Internal doors at either end of the bar access the rear section of the building. On the southern side of the building the door from the front bar accesses a small hallway with an entrance door to Victoria Street. The hall leads on to two parlour rooms with pressed metal ceilings and brick fireplaces to the west, and the main central staircase to the east. A newer spacious lounge area is located in a central position in the rear section of the building which has the afore mentioned lantern style roof. The upper floor is accessed by the central staircase with original timber balustrading. The ceiling over the staircase retains its decorative pressed metal. The stairs land onto a long north-south hallway which is clad with sheeting material and accesses a large doorway to the southern verandah. Three large bedrooms with original fireplaces line this hallway, all have doors to the verandahs. There are two narrow hallways running east-west on either end of the building each lined with bedrooms on either side. The southerly hallway still displays original Vertical Joint timber work and a decorative arch at its entrance. These hallways are connected by an intersecting hall along the former enclosed verandah at the rear of the building.

== Heritage listing ==
Central Hotel was listed on the Queensland Heritage Register on 21 October 1992 having satisfied the following criteria.

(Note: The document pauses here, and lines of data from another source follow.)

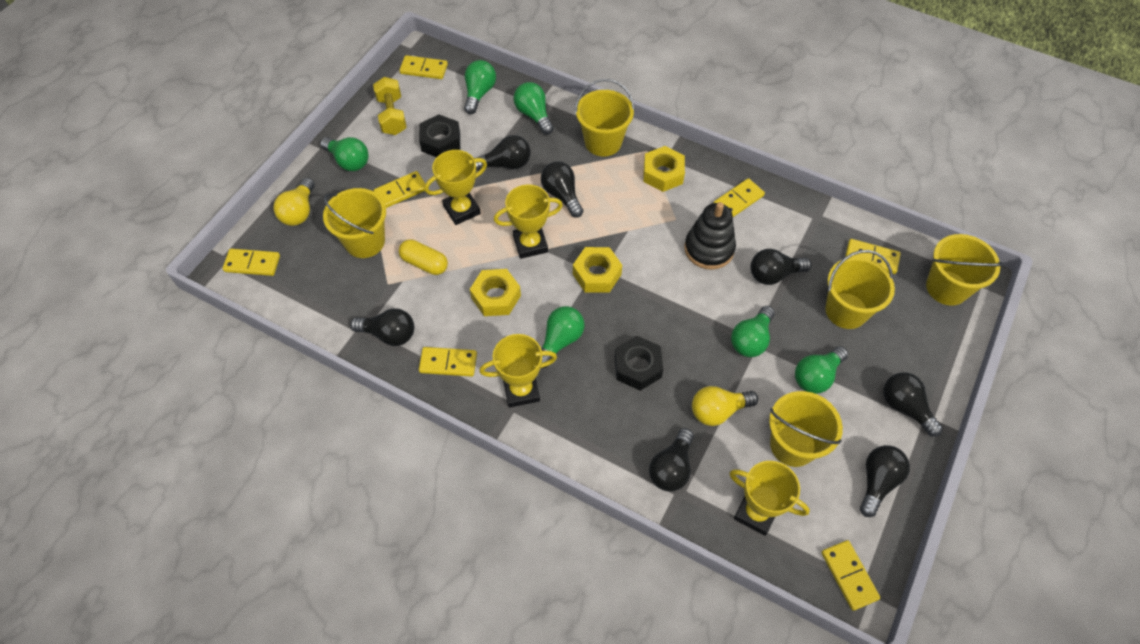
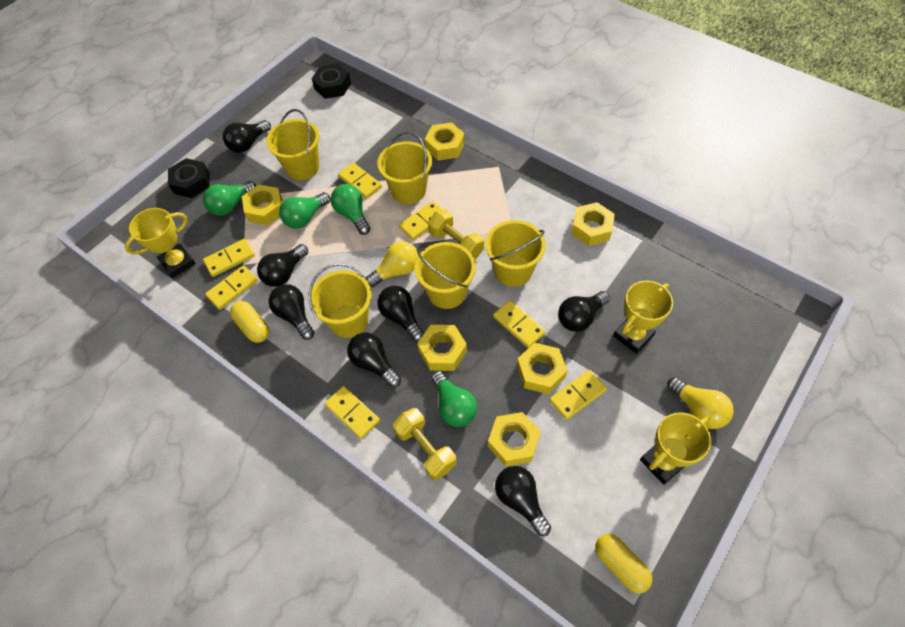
black stacking toy: 1 -> 0
green light bulb: 6 -> 4
yellow capsule: 1 -> 2
yellow dumbbell: 1 -> 2
yellow nut: 3 -> 6
yellow trophy: 4 -> 3

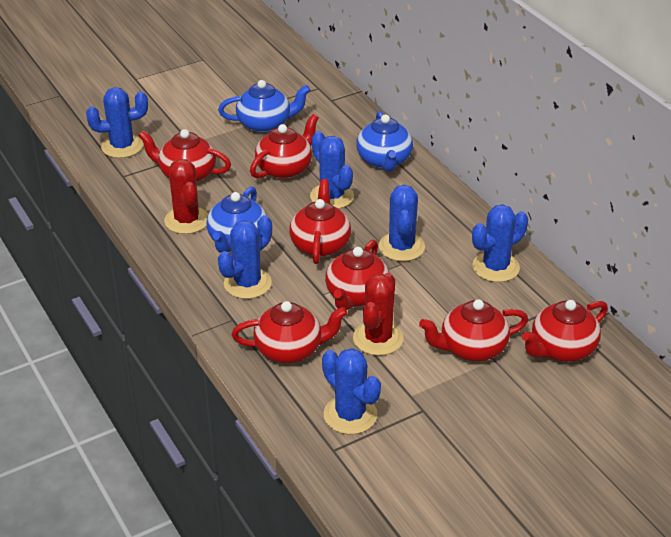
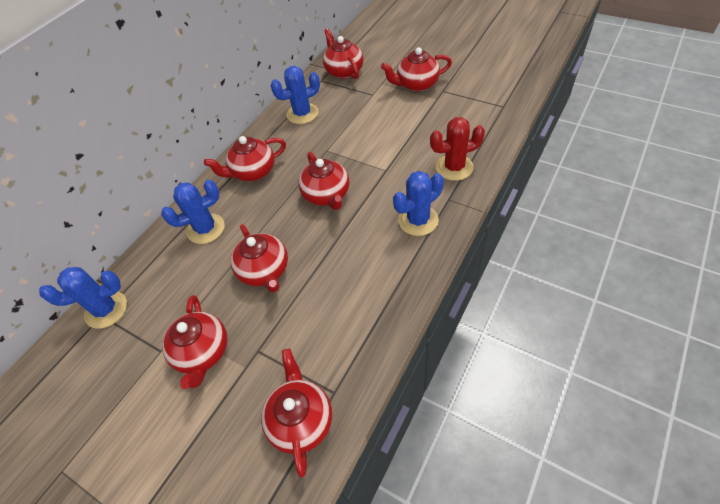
blue cactus: 6 -> 4
blue teapot: 3 -> 0
red cactus: 2 -> 1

The place is important in demonstrating the evolution or pattern of Queensland's history.

The Central Hotel, a large, two storeyed masonry building was one of the largest buildings in Stanthorpe when constructed in 1908 and demonstrates the development of the town in the early twentieth century, when several large masonry buildings, including the nearby post and telegraph office were constructed.

The place is important in demonstrating the principal characteristics of a particular class of cultural places.

The Central Hotel demonstrates the principal characteristics of large masonry hotels in regional centres of Queensland. Such hotels were designed to attract local custom and to provide superior accommodation for visitors. It remains substantially intact particularly on the first floor, and is a good example of its type in both design and function.

The place is important because of its aesthetic significance.

The hotel is a well composed building situated on a prominent corner contributing significantly to the principal street through Stanthorpe.

The place has a strong or special association with a particular community or cultural group for social, cultural or spiritual reasons.

The Central Hotel is significant for its association with the local community of Stanthorpe as a place of social gathering since the early 20th century.

The place has a special association with the life or work of a particular person, group or organisation of importance in Queensland's history.

The Central Hotel is also significant for its association with the Sheahan family for whom it was constructed. The Sheahans were prominent locals who ran several of the town's many hotels in the nineteenth and early twentieth centuries.